Für Prestigeobjekte wie die Dresdner Frauenkirche lassen sich viele private und institutionelle Spender mobilisieren. Aber funktioniert das auch für die kleine brandenburgische Dorfkirche? Viele setzen heute auf die großen Projekte. Das ist typisch für die Zeit - man erreicht damit die Medien und erzielt einen garantierten Imagegewinn. Doch die Deutsche Stiftung Denkmalschutz hat es sich gerade zur Aufgabe gemacht, sich auch um die kleinen Denkmale zu kümmern, die nicht per se Spender finden.
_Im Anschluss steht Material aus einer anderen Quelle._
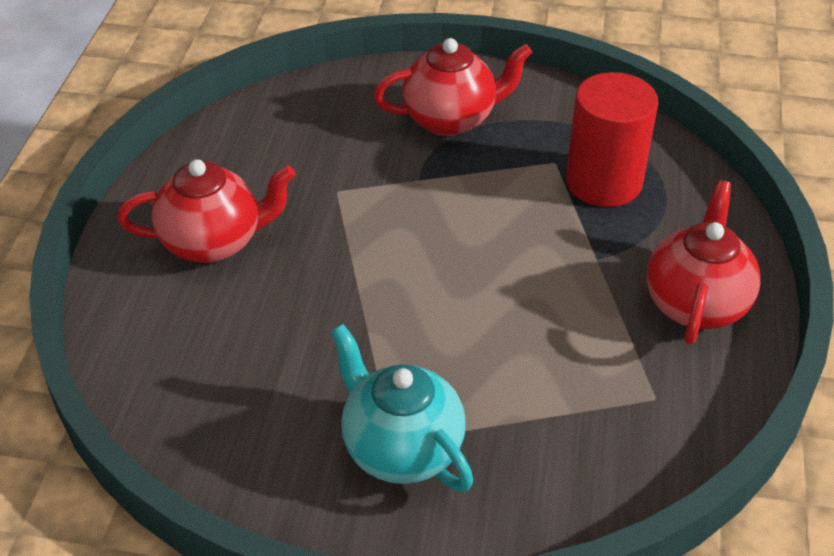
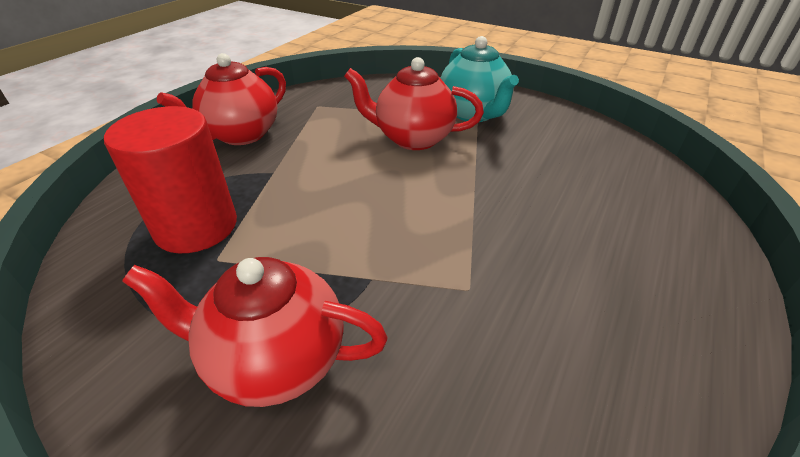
camera: 160 degrees left, 5 degrees down
(214, 242) = (614, 263): red teapot -> red teapot (413, 138)

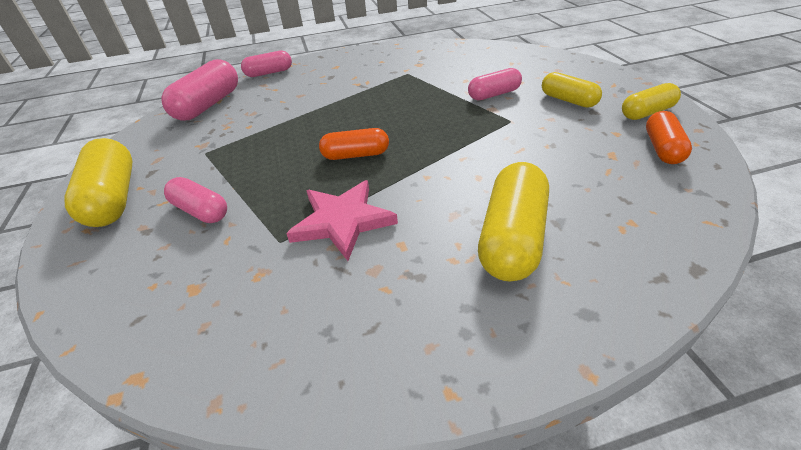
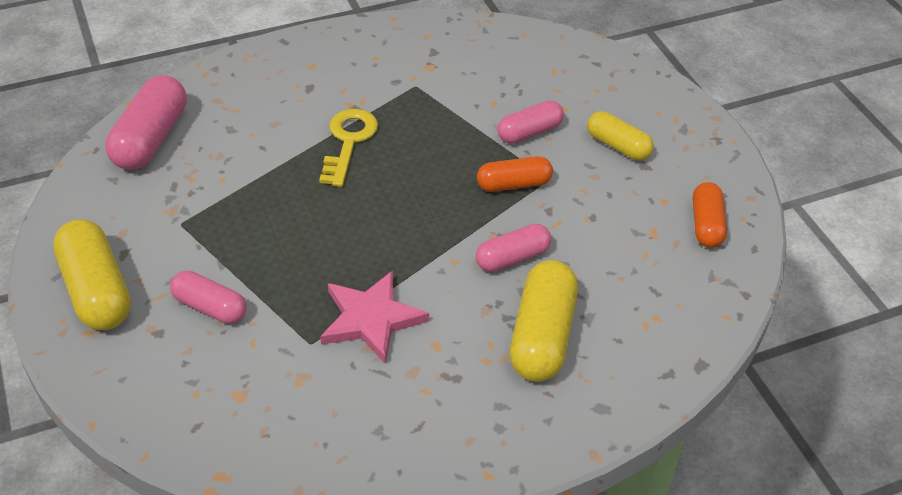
camera: 10 degrees left, 5 degrees up
(269, 73) = (217, 75): pink capsule -> pink capsule (512, 258)
(351, 103) = (348, 141): none -> yellow key
(356, 155) = (369, 229): orange capsule -> orange capsule (514, 184)
(647, 112) = (703, 169): yellow capsule -> none

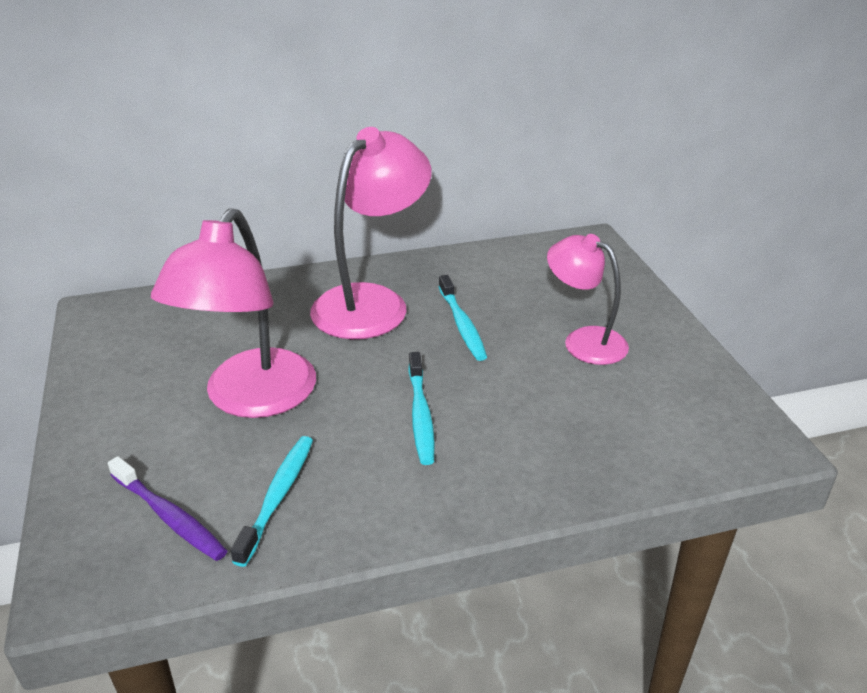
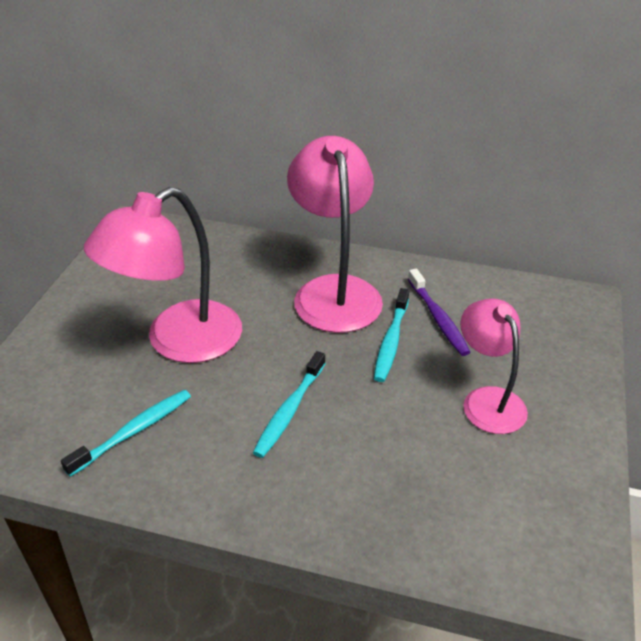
camera: 30 degrees right, 5 degrees up
(169, 517) = (55, 413): purple toothbrush -> purple toothbrush (438, 318)
(372, 302) = (334, 291): pink lamp -> pink lamp turned 75 degrees counterclockwise

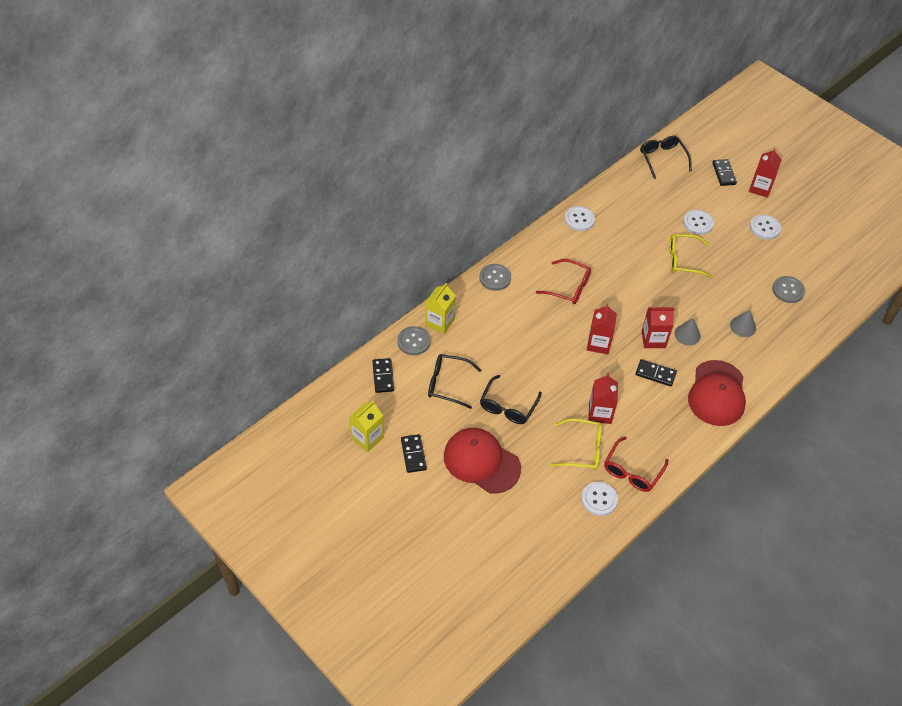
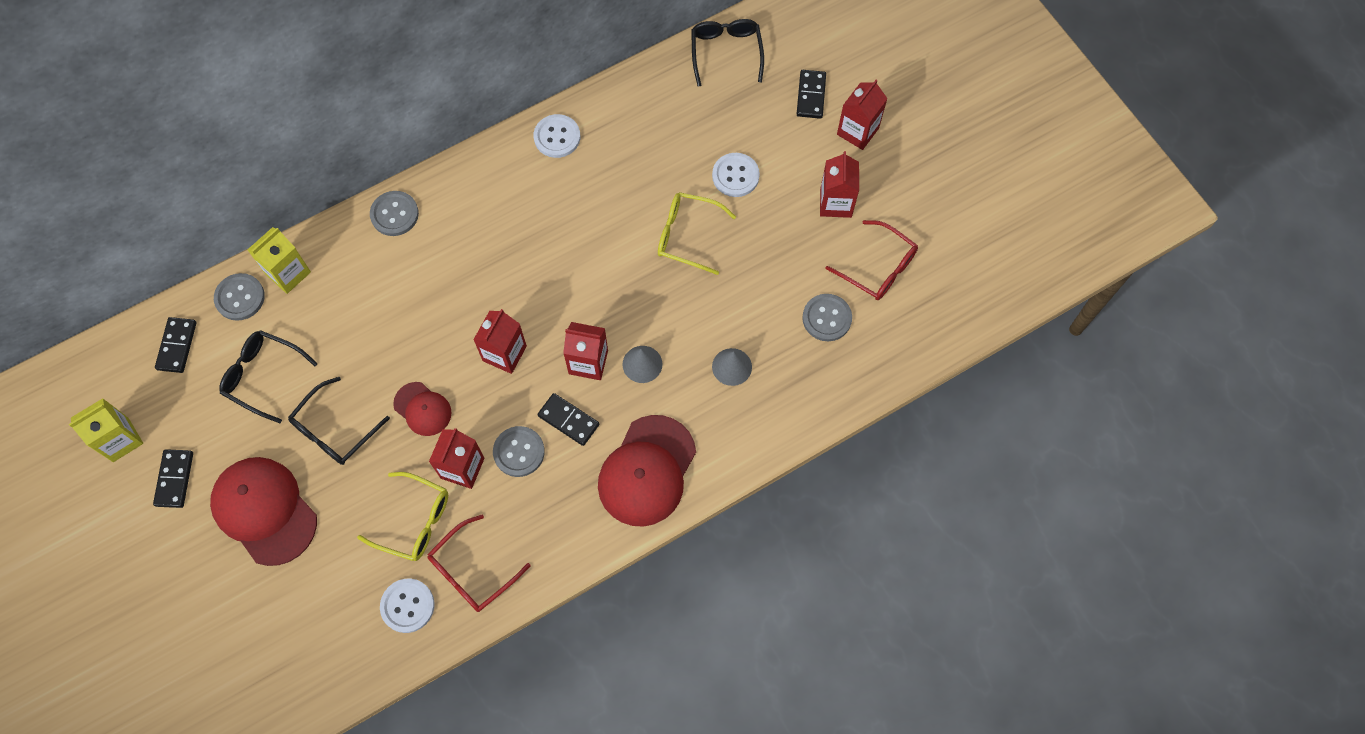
camera: 15 degrees right, 15 degrees up
(560, 384) = (422, 409): none -> red cap
(569, 287) = (497, 250): red glasses -> red glasses (878, 268)
(632, 397) = (519, 452): none -> grey button
(764, 228) = (835, 203): white button -> red carton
Es gibt erfreulicherweise immer noch viele private Förderer, die das unterstützen. Aber in Konkurrenz zur wachsenden Zahl der Rekonstruktions-Großprojekte wird es schwieriger, Menschen für die weniger repräsentativen Denkmale zu interessieren. Und in dem Moment, wo sich der Staat immer mehr zurückzieht, bekommen die Rekonstruktionsforderungen von Privatinitiativen ein größeres Gewicht.
Wenn die öffentliche Hand die Denkmalpflege stärker zu ihrem Anliegen machen würde, wären die Begehrlichkeiten nach der Wiederherstellung versunkener Architektur, wie wir sie zur Zeit erleben, sicher weniger stark. Doch der Erfolg des Frauenkirchenprojekts war ein Türöffner, da wird einiges nachkommen. Es stellt niemand in Abrede, dass die Rekonstruktion der Frauenkirche eine anerkennenswerte Leistung ist. Aber wir haben es nun überall mit Rekonstruktionswünschen zu tun - und damit nicht zuletzt auch mit der Gefahr der Vernichtung von "realen", von bislang erhaltenen Denkmalen.
Denkmalpflege ist oft Nothilfe. Sehen Sie langfristige Strategien für die Denkmalpflege zu Beginn des 21. Jahrhunderts?
Es ist heute nicht mehr damit getan, gute Arbeit zu leisten, wissenschaftlich exakt zu sein und die Methoden immer weiter zu verfeinern. Es ist ganz wivchtig - auch angesichts der Schnelllebigkeit unserer Gesellschaft -, dass die Denkmalpflege ihr Anliegen stärker in die Öffentlichkeit trägt und wir uns stärker in den öffentlichen Streit um das Gesicht einer Stadt einbringen. Viele Menschen sind bereit, etwas zu tun.
Doch die Herausforderungen sind groß: Unsere Gesellschaft wird gezwungenermaßen immer mobiler, und in Regionen, die von hoher Arbeitslosigkeit und Wegzug gezeichnet sind, stehen auch die Chancen für Denkmale schlecht: Neben fehlenden Geldern für den Denkmalschutz sind es vor allem fehlende Nutzungsmöglichkeiten, ohne die das schönste Denkmal nicht auskommt. Da haben die Kollegen vor Ort in der Praxis oft eine extrem schwierige Aufgabe - auch angesichts der starken Mittelkürzungen in der institutionalisierten Denkmalpflege in den vergangenen Jahren. Ein Denkmal muss sich heute rechnen. Das tut die Frauenkirche in Dresden, ganz im Gegensatz zu vielen anderen Kirchen, wie man in Nordrhein-Westfalen beispielsweise an der gerade vehement geführten Profanierungsdebatte sehen kann. Doch die Amtskirchen sollten ihre Bauten nicht leichtfertig aufgeben. Wer weiß: Vielleicht sind schon in zehn oder 20 Jahren die heute so ungeliebten Kirchen der Nachkriegsmoderne die neuen Denkmalstars.
Das Gespräch führte Barbara Hausmanns. Sie ist Kunsthistorikerin in Bonn.